A quote that drove her through much of her career in academia is by May Sarton: "I understand that a talent is something given, that it opens like a flower, but without exceptional energy, discipline and persistence will never bear fruit." Mary Ellen said this inspired her on a daily basis when she was researching vigorously throughout her graduate and doctorate work. As a true academic, one of her frustrations is incompetence and lack of responsibility. She also has an incredible memory, which has served her well throughout her role as an educator, mother, and administrator.

A few people that Mary Ellen would love to meet are all powerful women from different times in history. The first of the three is Hillary Clinton, who actually came to Geneseo to speak and she got to shake her hand, but she would enjoy spending more time chatting with her.

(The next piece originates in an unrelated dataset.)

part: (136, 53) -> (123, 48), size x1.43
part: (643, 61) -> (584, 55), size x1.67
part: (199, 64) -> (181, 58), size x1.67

Another is Queen Elizabeth I, a powerful woman who managed her way through some tricky situations, came into her own and was very successful, and the last is Eleanor Roosevelt, because of her ability to evolve and grow as a person and a leader.

Dean Zuckerman’s model of leadership is as follows; a leader has to have a vision and they have to be able to motivate people to work together towards that vision. “You are wise as a leader to listen to the people around you.” She says, “The biggest difference from being an academic to the head of a unit is you do not have to solve the problem yourself while as an academic you work alone.” This was a wonderful revelation for her as she adapted to her position. It is important not to get too far ahead of the people you are working with, but not to get stuck in the “nitty gritty of the day to day.” She insists that “you have a plan to move ahead at all times.” She continued, “The little things somebody else can do, it is your job to say “Where are we going?” and “How are we getting there?” These are the attributes she models everyday in her own pursuits.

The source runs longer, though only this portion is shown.